## Problem
Every line from the one containing "circle: (1504, 414)" to the one containing "line: (241, 879) -> (274, 999), added" in the records below, both included, must be set down exactly, and no other line.

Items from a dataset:
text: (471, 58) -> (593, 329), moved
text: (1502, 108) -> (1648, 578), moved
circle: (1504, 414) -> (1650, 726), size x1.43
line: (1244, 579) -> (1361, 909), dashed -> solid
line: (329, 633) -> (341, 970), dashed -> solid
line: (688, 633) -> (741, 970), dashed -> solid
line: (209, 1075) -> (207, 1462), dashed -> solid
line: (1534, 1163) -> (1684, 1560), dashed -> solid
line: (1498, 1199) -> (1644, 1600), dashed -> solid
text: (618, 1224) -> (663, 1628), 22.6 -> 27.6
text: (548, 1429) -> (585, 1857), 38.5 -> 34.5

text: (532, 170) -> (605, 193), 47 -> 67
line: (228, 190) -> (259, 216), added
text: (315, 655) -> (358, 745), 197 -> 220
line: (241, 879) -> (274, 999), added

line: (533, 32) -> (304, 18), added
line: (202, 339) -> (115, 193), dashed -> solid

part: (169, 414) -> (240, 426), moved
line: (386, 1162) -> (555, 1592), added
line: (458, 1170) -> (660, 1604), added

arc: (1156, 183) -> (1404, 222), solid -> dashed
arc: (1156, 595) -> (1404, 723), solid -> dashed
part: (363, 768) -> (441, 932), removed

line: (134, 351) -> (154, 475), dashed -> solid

## Your solution
circle: (1504, 414) -> (1650, 726), size x1.43
line: (1244, 579) -> (1361, 909), dashed -> solid
line: (329, 633) -> (341, 970), dashed -> solid
line: (688, 633) -> (741, 970), dashed -> solid
line: (209, 1075) -> (207, 1462), dashed -> solid
line: (1534, 1163) -> (1684, 1560), dashed -> solid
line: (1498, 1199) -> (1644, 1600), dashed -> solid
text: (618, 1224) -> (663, 1628), 22.6 -> 27.6
text: (548, 1429) -> (585, 1857), 38.5 -> 34.5

text: (532, 170) -> (605, 193), 47 -> 67
line: (228, 190) -> (259, 216), added
text: (315, 655) -> (358, 745), 197 -> 220
line: (241, 879) -> (274, 999), added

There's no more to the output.